The letter was signed by U.S. Sens. Menendez, Cory Booker (D-N.J.), Elizabeth Warren (D-Mass.), Debbie Stabenow (D-Mich.), Richard Blumenthal (D-Conn.), Tammy Baldwin (D-Wisc.), Al Franken (D-Minn.), Edward Markey (D-Mass.), Chris Van Hollen (D-Md.), Richard Durbin (D-Ill.), Maizie Hirono (D-Hawaii), Bob Casey (D-Pa.), Jeff Merkley (D-Ore.), Kirsten Gillibrand (D-N.Y.), Ben Cardin (D-Md.), Sherrod Brown (D-Ohio), Bernie Sanders (D-Vt.), Tammy Duckworth (D-Ill.), Diane Feinstein (D-Calif.), Chris Murphy (D-Conn.) Gary Peters (D-Mich.), Maggie Hassan (D-N.H.), Patty Murray (D-Wash.), Sheldon Whitehouse (D-R.I.), and Jeanne Shaheen (D-N.H).

The text of the letter is as follows and can be downloaded here:

January 13, 2017

The Honorable Orrin Hatch

Chairman

Senate Finance Committee

United States Senate

Washington, DC 20510

Dear Chairman Hatch:

We ask that the Finance Committee’s hearing on the nomination of Steven Mnuchin to serve as Secretary of the Treasury include witnesses who can provide context on Mr. Mnuchin’s character and business practices. As you know, Mr. Mnuchin led the bank OneWest for six years in the aftermath of the 2008 financial crisis, during which time the bank foreclosed on thousands of families and threw them out of their homes. Before deciding whether Mr. Mnuchin should serve as the country’s top economic official, the Committee should hear from some of these families and other Americans who have had first-hand experience with Mr. Mnuchin or the businesses he has led.
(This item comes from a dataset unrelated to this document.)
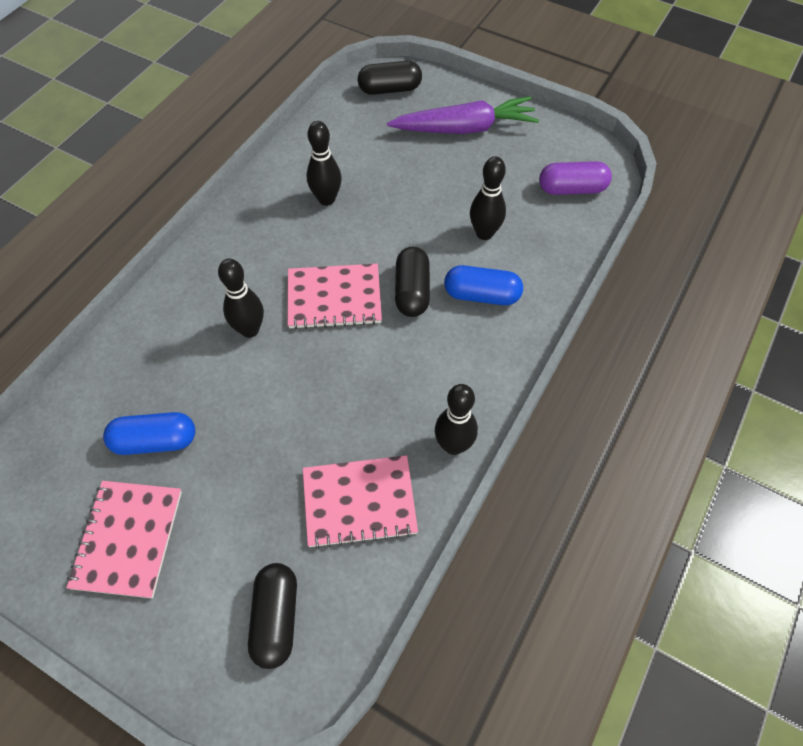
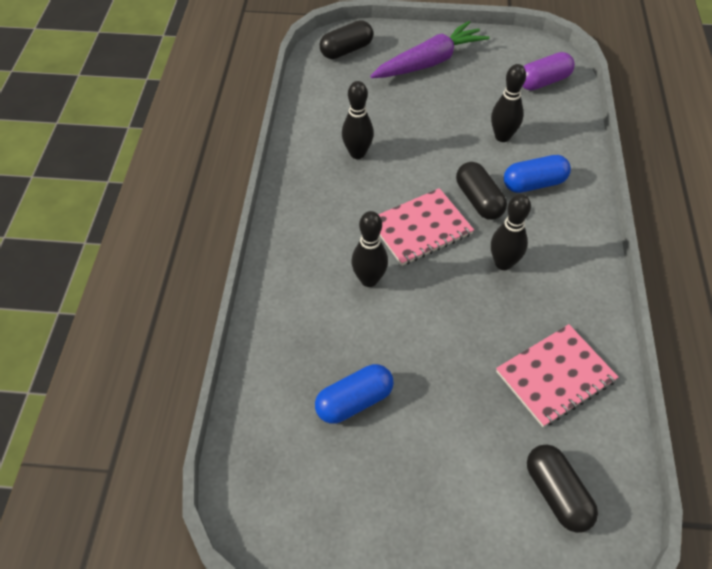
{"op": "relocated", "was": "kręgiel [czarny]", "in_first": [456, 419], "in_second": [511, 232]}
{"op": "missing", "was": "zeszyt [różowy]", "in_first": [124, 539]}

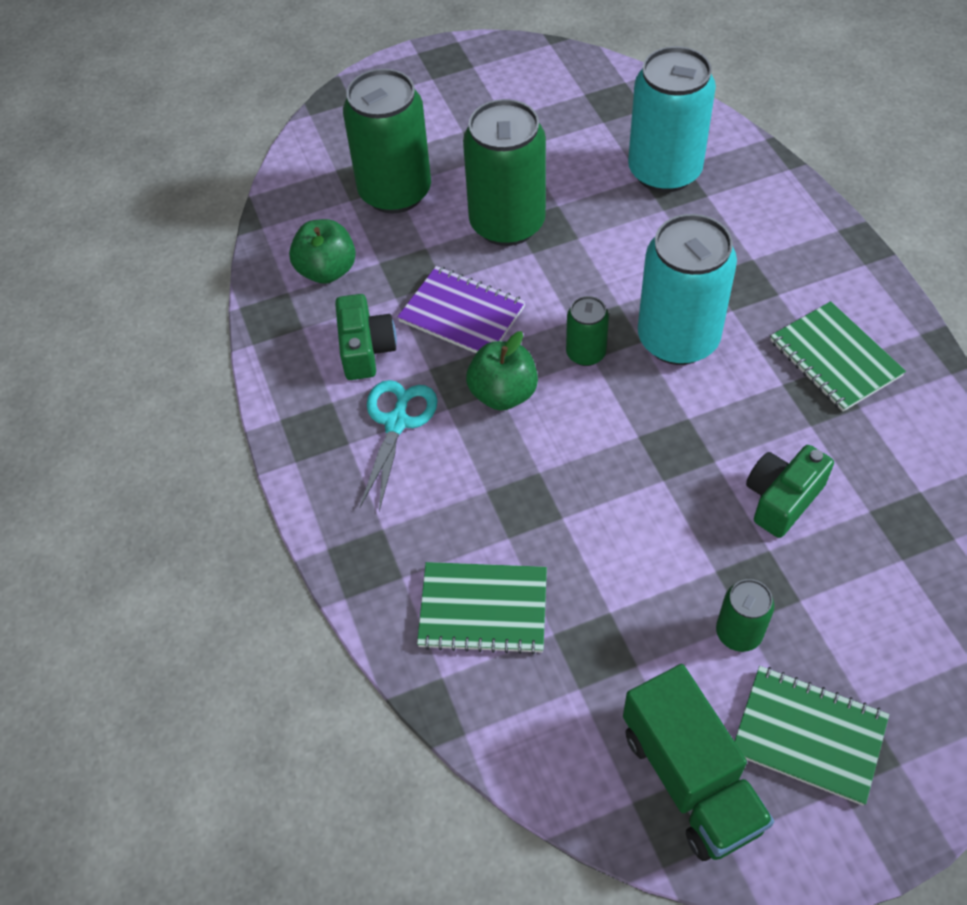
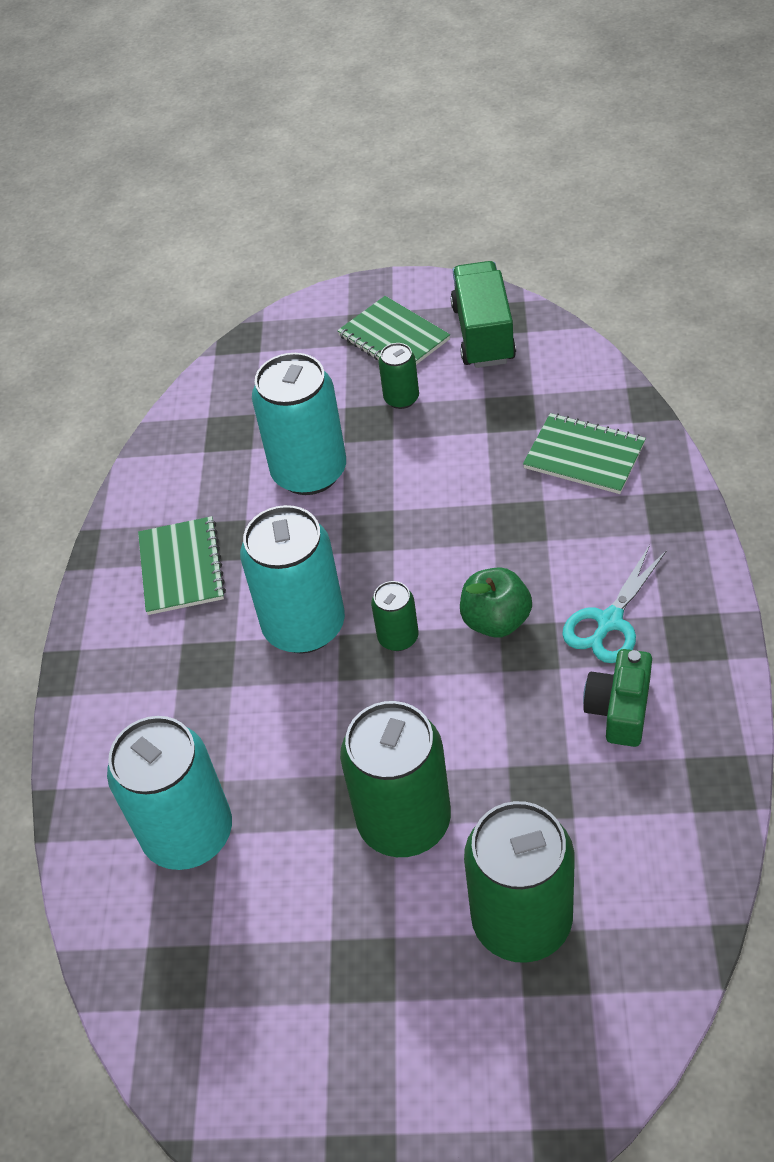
{"op": "exchanged", "was": "aparat fotograficzny [zielony]", "now": "puszka [turkusowy]", "in_first": [790, 491], "in_second": [299, 424]}
{"op": "missing", "was": "jabłko [zielony]", "in_first": [322, 251]}
{"op": "missing", "was": "zeszyt [fioletowy]", "in_first": [461, 309]}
The Finance Committee has an obligation to hear from these witnesses. The Constitution authorizes the President to appoint officers of the United States “by and with the advice and consent of the Senate.” Consistent with that constitutional mandate, Senate Finance Committee Rule 11 states that,“[i]n considering a nomination, the committee may conduct an investigation or review of the nominee’s experience, qualifications, and suitability, to serve in the position to which he or she has been nominated.”
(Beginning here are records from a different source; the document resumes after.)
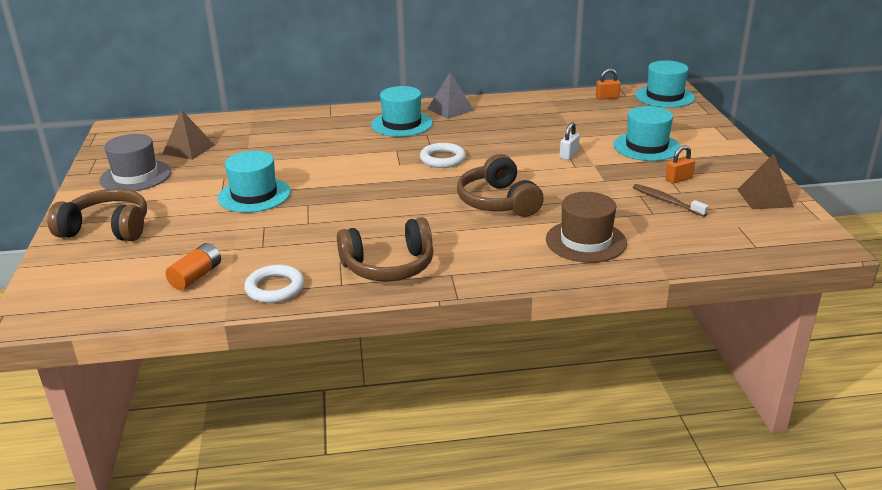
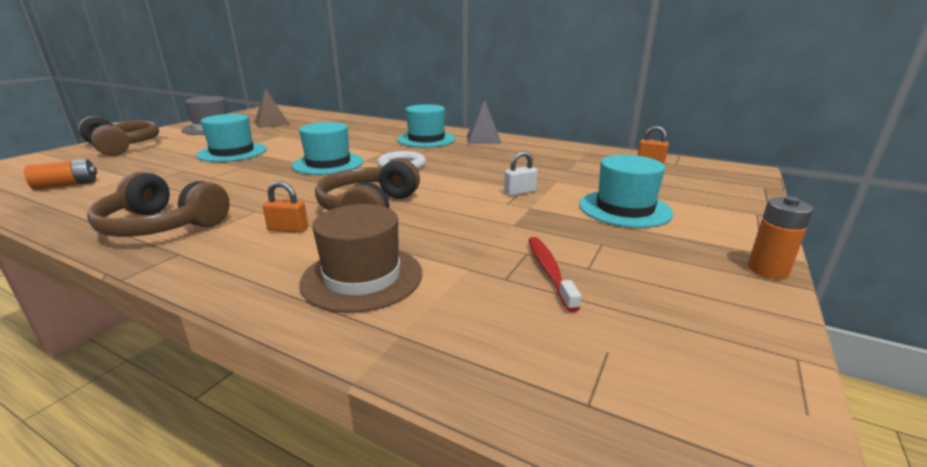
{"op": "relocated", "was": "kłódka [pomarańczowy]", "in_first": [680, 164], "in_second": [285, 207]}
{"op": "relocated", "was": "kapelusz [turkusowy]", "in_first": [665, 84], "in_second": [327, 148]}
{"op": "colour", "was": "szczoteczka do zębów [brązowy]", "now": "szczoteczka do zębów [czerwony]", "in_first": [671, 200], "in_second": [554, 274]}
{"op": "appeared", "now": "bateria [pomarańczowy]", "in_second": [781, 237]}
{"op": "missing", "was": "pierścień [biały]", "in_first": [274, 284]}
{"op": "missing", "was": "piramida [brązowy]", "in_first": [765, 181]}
Mr. Mnuchin’s tenure at OneWest – and his bank’s treatment of thousands of working families struggling to recover from the financial crisis – bear directly on his qualifications and suitability to serve as Secretary of the Treasury. In the wake of the crisis, Mr. Mnuchin led a team of investors in purchasing a failed bank, which they rebranded as OneWest. Under Mr. Mnuchin’s leadership, OneWest was known as a “foreclosure machine.”[1] The bank foreclosed on more than 36,000 homeowners, including the Schaffers – an elderly California couple who lost their home of nearly 50 years even though they had qualified for a government-assisted loan modification[2] – and a 90-year-old woman in Florida after a payment error led to a 27-cent shortfall on her account.[3] The Federal Reserve fined OneWest for foreclosure abuses during Mr. Mnuchin’s tenure.[4] Yet within six years, Mr. Mnuchin and the rest of his investor group sold OneWest and pocketed nearly $1.5 billion in profits.[5]

If confirmed to serve as Treasury Secretary, Mr. Mnuchin would be responsible for administering loan modification and foreclosure prevention programs established following the 2008 crisis. And as the Chairman of the Financial Stability Oversight Council, Mr. Mnuchin would be responsible for helping spot and stop the next financial crisis – rather than profiting from it. His bank’s treatment of families seeking to avoid foreclosure is critical to assessing his fitness to serve as the nation’s top economic policy official.

To fulfill the Senate’s constitutional duty, the Finance Committee should hear testimony from a broad range of individuals familiar with Mr. Mnuchin and his business practices. We hope you will work with us to ensure that Mr. Mnuchin’s nomination hearing before the Finance Committee includes these voices.